Packed red blood cells are a blood product created by concentrating red blood cells from donated whole blood after the plasma has been removed. This product is used in transfusions to increase the oxygen-carrying capacity of a patient’s blood.
Composition and Preparation of Packed Red Blood Cells
Packed red blood cells (PRBCs) originate from whole blood collected from a donor. The blood is drawn into a sterile bag containing an anticoagulant, which prevents clotting and allows for the separation of its components.
The whole blood undergoes centrifugation, a process that spins it at high velocity to separate it into layers based on density. The heavier red blood cells settle at the bottom, the lighter plasma rises to the top, and a thin “buffy coat” containing white blood cells and platelets forms in the middle.
To create PRBCs, most of the plasma and the buffy coat are removed. This results in a concentrated product of red blood cells with a hematocrit, or cell volume, of approximately 60-70%. The removal of most white blood cells, a process called leukoreduction, is a standard practice that reduces the risk of transfusion reactions. The final unit contains about 150 to 250 milliliters of concentrated red cells.
A special preservative solution is added to provide nutrients and stabilize the cell membranes during storage. These additives allow PRBCs to be refrigerated at 2-6°C for up to 42 days, ensuring a stable supply for patients.

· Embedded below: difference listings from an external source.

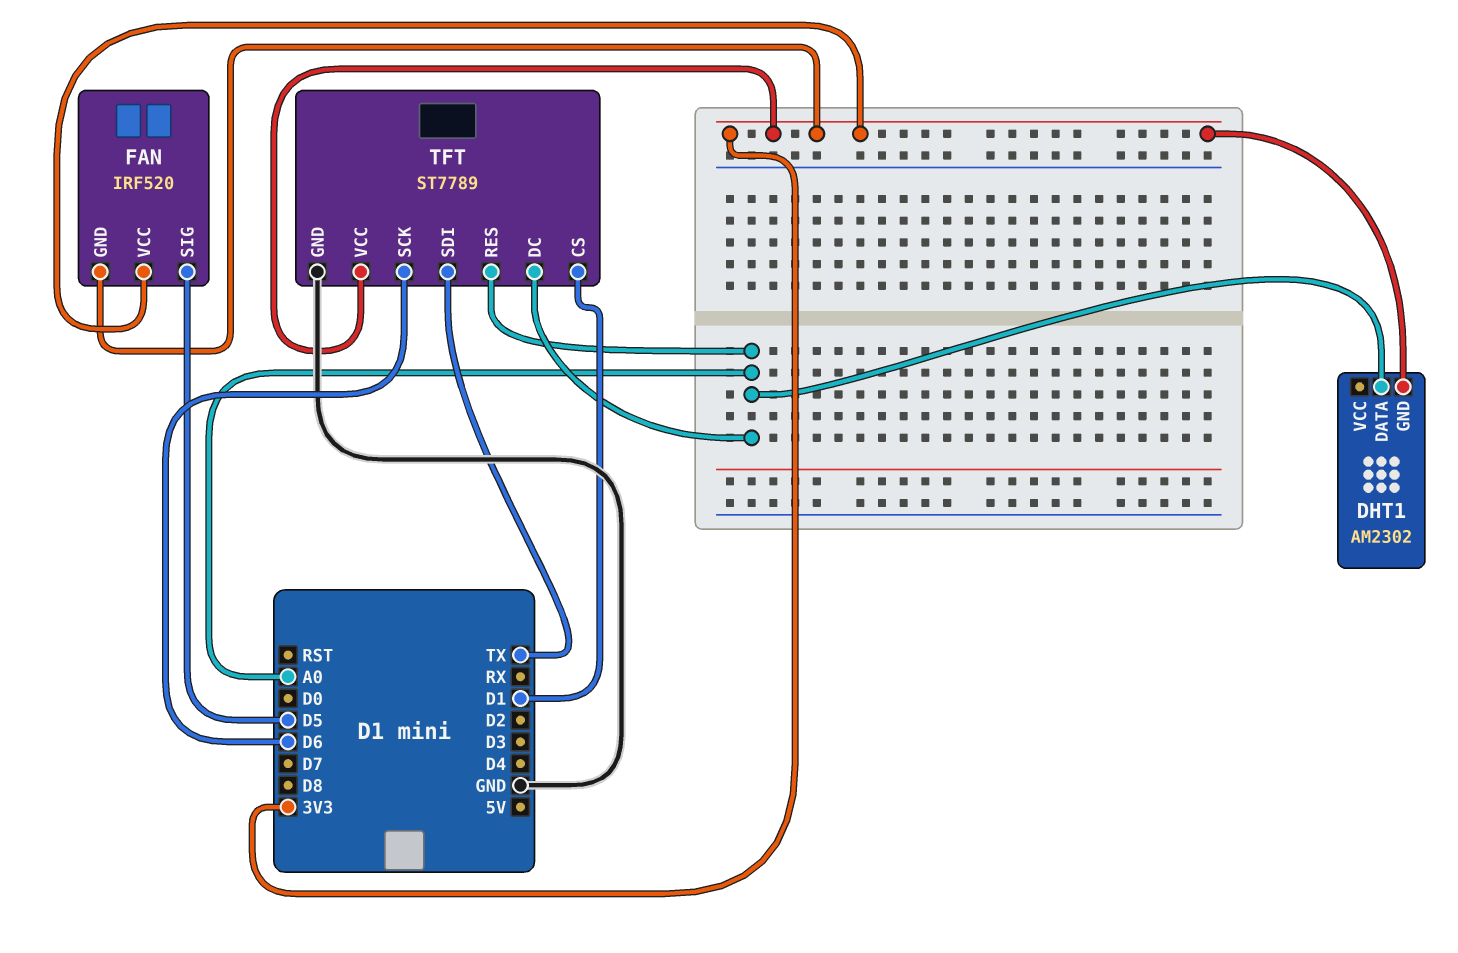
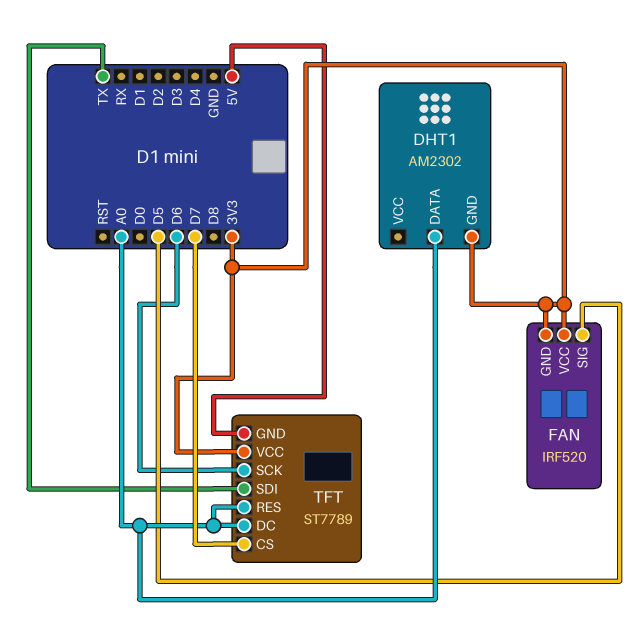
TFT pin CS: D1 -> D7
TFT pin GND: GND -> 5V

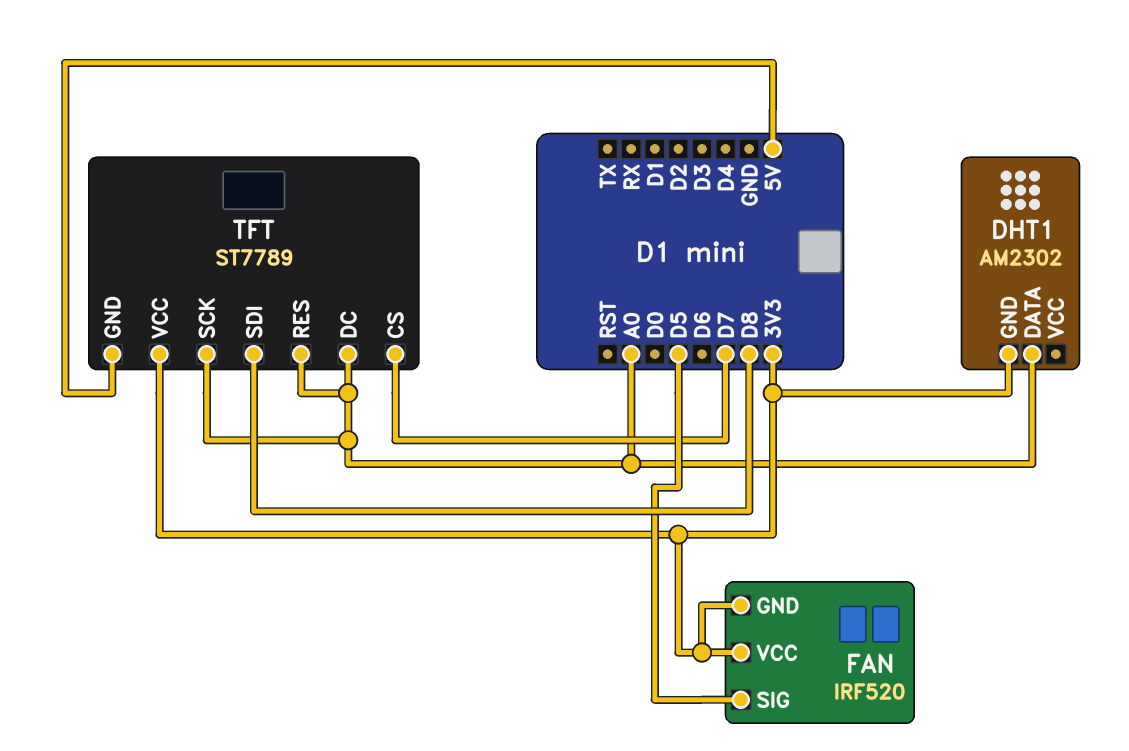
TFT pin SCK: D6 -> A0
TFT pin SDI: TX -> D8

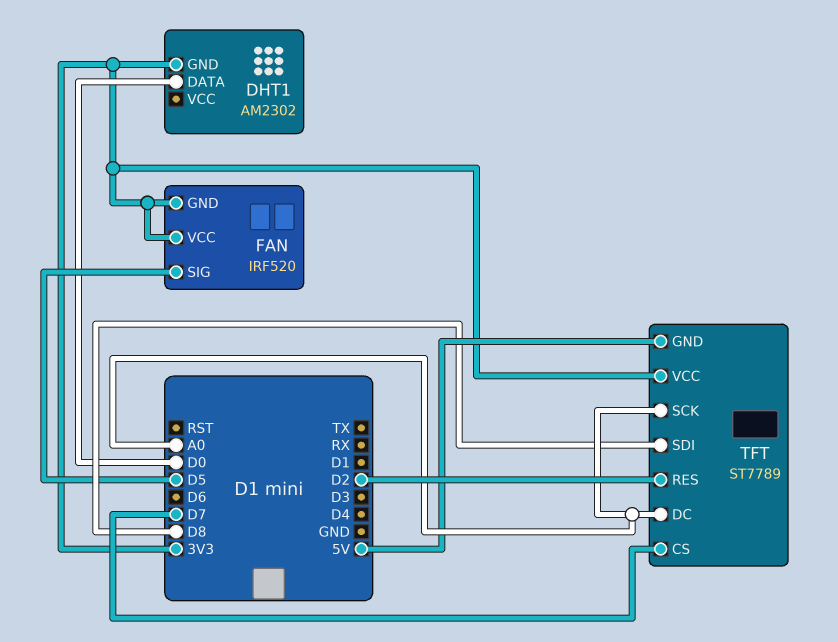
DHT1 pin DATA: A0 -> D0
TFT pin RES: A0 -> D2

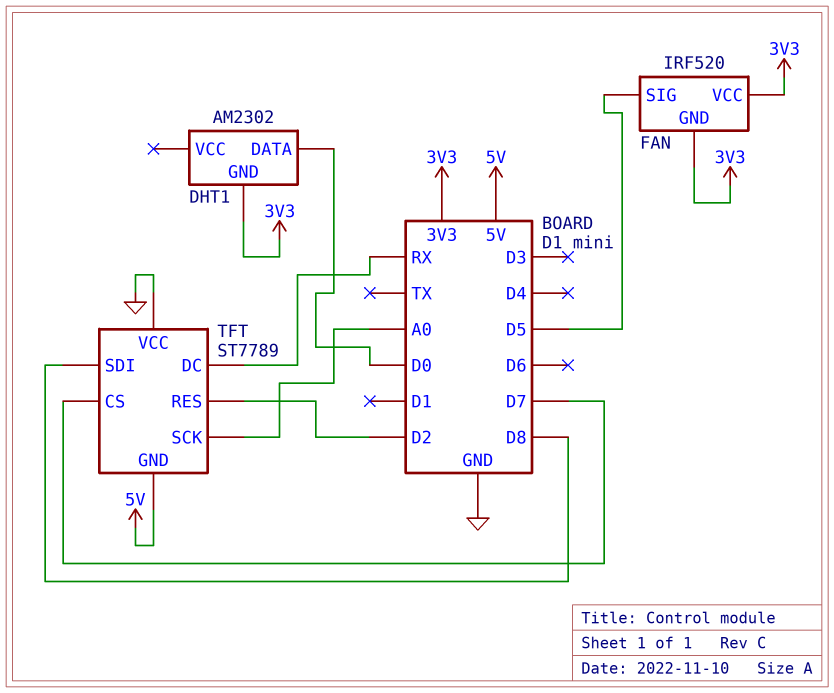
TFT pin DC: A0 -> RX
TFT pin VCC: 3V3 -> GND

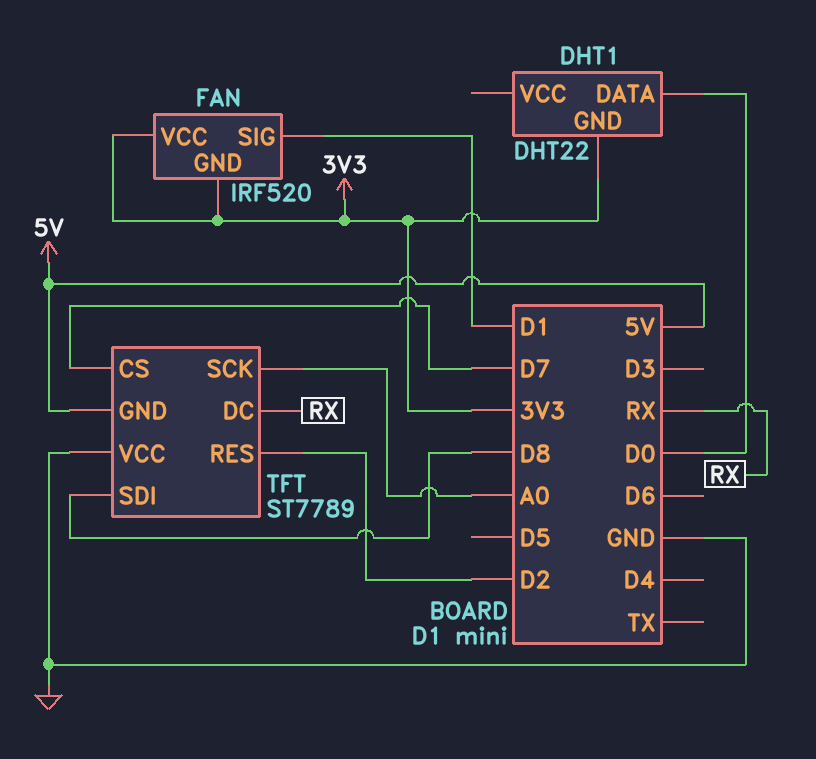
DHT1: AM2302 -> DHT22
FAN pin SIG: D5 -> D1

Medical Indications for Transfusion
The primary purpose of a PRBC transfusion is to increase the blood’s oxygen-carrying capacity when a patient’s red blood cell count is too low. The decision to transfuse is based on the patient’s symptoms and specific laboratory measurements.
One of the most common reasons for a transfusion is symptomatic anemia. This condition can result from chronic diseases like kidney failure, where red blood cell production is impaired, or from disorders where red blood cells are destroyed prematurely. Patients with severe anemia often experience fatigue, shortness of breath, and a rapid heart rate.
Acute blood loss is another major indication for a PRBC transfusion. Patients who experience significant bleeding from trauma or major surgery require rapid replacement of lost red blood cells to maintain organ function and prevent complications from severe hemorrhage.
Patients undergoing cancer treatments like chemotherapy may also require PRBC transfusions. Chemotherapy can suppress bone marrow function, leading to a decrease in red blood cell production and causing anemia. Transfusions help patients better tolerate their cancer therapy, with the decision often guided by hemoglobin levels falling to a specific threshold (e.g., 70-80 g/L).
The Transfusion Administration Process
Administering packed red blood cells begins with safety checks. Two healthcare professionals verify the patient’s identity and confirm the PRBC unit’s blood type is compatible with the patient’s. This involves checking the patient’s wristband, the blood bag label, and associated paperwork to prevent a harmful transfusion reaction.
Once safety protocols are confirmed, a healthcare professional establishes an intravenous (IV) line. The bag of PRBCs is connected to the IV tubing, and the transfusion is started slowly for the first 15 minutes to monitor for any immediate adverse reactions.
The patient’s vital signs, including temperature, blood pressure, heart rate, and respiratory rate, are closely monitored throughout the process. Checks are performed before the transfusion, after the first 15 minutes, and periodically until completion to quickly identify any potential complications.
A single unit of PRBCs is infused over two to four hours, with the rate adjusted based on the patient’s clinical condition. After the unit is administered, the IV line is flushed with a saline solution to ensure the patient receives all the contents from the tubing before the IV is removed.
Physiological Response and Post-Transfusion Monitoring
After a transfusion, the new red blood cells immediately begin circulating and transporting oxygen. They integrate with the patient’s existing blood, increasing the overall concentration of hemoglobin available to deliver oxygen to tissues throughout the body.
Many patients experience a noticeable improvement in symptoms like fatigue, dizziness, and shortness of breath within 24 to 48 hours. This relief is a direct result of the increased oxygen supply to the body’s organs and muscles and is a primary indicator of a successful transfusion.
To objectively measure the transfusion’s effectiveness, healthcare providers order a follow-up complete blood count (CBC) to check hemoglobin and hematocrit levels. A single unit of PRBCs is expected to increase an adult’s hemoglobin by approximately 1 g/dL and their hematocrit by about 3%, providing quantitative evidence of success.